Too Beautiful not to share….
Jessica rarely writes to us because we talk everyday on the phone and we see her every weekend. But, yesterday I received a letter along with our most recent family photos. I thought I would share this with all of you. I have Jessica's permission. It will let you know that she really is okay.
March 22, 2012
Hi! I miss you! Then again, when don't I!
It is 8:30pm count time and you are on the road right now, heading home from your class here. I've been thinking about you all evening, wondering how the class went. It makes me so proud that you teach those women. It really is so special to them, and I know it's special for you. You are the only one in the family that knows what it is like in here without actually having a number! You might as well get one, you are here enough.

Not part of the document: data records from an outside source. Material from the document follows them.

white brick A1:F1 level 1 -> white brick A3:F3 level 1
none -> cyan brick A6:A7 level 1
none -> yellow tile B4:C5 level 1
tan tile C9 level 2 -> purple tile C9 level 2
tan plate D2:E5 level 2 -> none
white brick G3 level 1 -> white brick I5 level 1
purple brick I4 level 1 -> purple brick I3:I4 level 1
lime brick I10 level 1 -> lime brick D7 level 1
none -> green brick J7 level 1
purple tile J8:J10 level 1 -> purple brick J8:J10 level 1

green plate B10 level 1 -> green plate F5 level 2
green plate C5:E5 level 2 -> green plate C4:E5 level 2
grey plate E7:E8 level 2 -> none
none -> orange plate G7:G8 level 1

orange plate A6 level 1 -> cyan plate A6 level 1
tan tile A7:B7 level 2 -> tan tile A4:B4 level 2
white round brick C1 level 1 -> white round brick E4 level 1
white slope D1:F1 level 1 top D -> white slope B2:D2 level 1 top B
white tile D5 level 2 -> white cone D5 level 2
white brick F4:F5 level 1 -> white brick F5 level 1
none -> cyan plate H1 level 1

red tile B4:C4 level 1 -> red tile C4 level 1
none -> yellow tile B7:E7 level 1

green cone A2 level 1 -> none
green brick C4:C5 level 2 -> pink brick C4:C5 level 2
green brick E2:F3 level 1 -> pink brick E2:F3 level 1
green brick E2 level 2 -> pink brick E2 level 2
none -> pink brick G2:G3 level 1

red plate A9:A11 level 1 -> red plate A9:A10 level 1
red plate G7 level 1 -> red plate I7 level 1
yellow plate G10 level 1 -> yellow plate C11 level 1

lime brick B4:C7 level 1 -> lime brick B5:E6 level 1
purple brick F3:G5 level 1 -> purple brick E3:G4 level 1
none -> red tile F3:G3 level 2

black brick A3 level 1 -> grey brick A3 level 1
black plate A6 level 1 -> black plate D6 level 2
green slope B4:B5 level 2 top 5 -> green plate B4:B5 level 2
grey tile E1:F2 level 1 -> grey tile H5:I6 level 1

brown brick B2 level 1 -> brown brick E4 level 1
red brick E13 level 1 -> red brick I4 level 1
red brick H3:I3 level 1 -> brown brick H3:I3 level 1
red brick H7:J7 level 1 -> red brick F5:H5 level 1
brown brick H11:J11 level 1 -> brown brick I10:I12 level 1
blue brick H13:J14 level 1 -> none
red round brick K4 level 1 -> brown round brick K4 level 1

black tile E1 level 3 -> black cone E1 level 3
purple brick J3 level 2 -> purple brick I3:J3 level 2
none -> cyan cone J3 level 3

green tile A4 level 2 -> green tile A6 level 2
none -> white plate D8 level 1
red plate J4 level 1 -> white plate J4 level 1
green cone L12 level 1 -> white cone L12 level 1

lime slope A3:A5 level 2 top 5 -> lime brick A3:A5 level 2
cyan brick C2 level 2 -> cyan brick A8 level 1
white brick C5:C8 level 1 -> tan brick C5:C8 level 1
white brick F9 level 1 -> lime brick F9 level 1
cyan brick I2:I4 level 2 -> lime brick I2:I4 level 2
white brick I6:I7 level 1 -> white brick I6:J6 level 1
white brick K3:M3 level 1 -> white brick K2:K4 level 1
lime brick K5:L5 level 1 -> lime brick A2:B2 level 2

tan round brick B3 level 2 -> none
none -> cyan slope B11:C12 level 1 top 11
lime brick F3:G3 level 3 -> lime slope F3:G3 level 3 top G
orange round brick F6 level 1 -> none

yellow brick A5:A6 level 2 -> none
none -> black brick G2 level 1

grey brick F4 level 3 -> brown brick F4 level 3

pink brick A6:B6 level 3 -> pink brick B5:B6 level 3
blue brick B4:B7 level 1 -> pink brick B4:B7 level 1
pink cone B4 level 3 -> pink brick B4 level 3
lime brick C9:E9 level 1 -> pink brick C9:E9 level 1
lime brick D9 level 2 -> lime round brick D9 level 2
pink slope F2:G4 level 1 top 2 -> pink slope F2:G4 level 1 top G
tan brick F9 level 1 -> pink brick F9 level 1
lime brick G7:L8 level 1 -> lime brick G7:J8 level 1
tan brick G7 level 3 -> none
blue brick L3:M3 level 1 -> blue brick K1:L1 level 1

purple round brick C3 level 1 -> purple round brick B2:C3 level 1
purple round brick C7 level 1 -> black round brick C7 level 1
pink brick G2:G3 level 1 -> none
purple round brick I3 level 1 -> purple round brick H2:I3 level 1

Most days I just go about my "prison" life and don't think about it. Then some days I think to myself, "oh my god, I am really in prison, and I am living on a Max Unit - on a medium yard with murderers and lifers"! You know I never thought I'd be here in this place, but here I am, and it's ok. I am here and we are all ok.
I look back to the Monday after the accident, I thought we would never be fine again. Happy to say, and as weird as this may sound, I think we are better than fine. We are better people, a better family and stronger because of this. I still wish that this had not happened, but the aftermath in all reality has been a "beautiful mistake". It has shown me the real beauty in the world. Sometimes we have to see all of the dirt, evil and ugliness in this world to see the beauty that lies beneath it all.
That's what you have done mom, you see hope, love and beauty in everyone, especially these women and mostly you see it in me. I love you for that. I love you mom, more than words can say. Thank you for being here on this earth and bringing me along for the beautiful ride.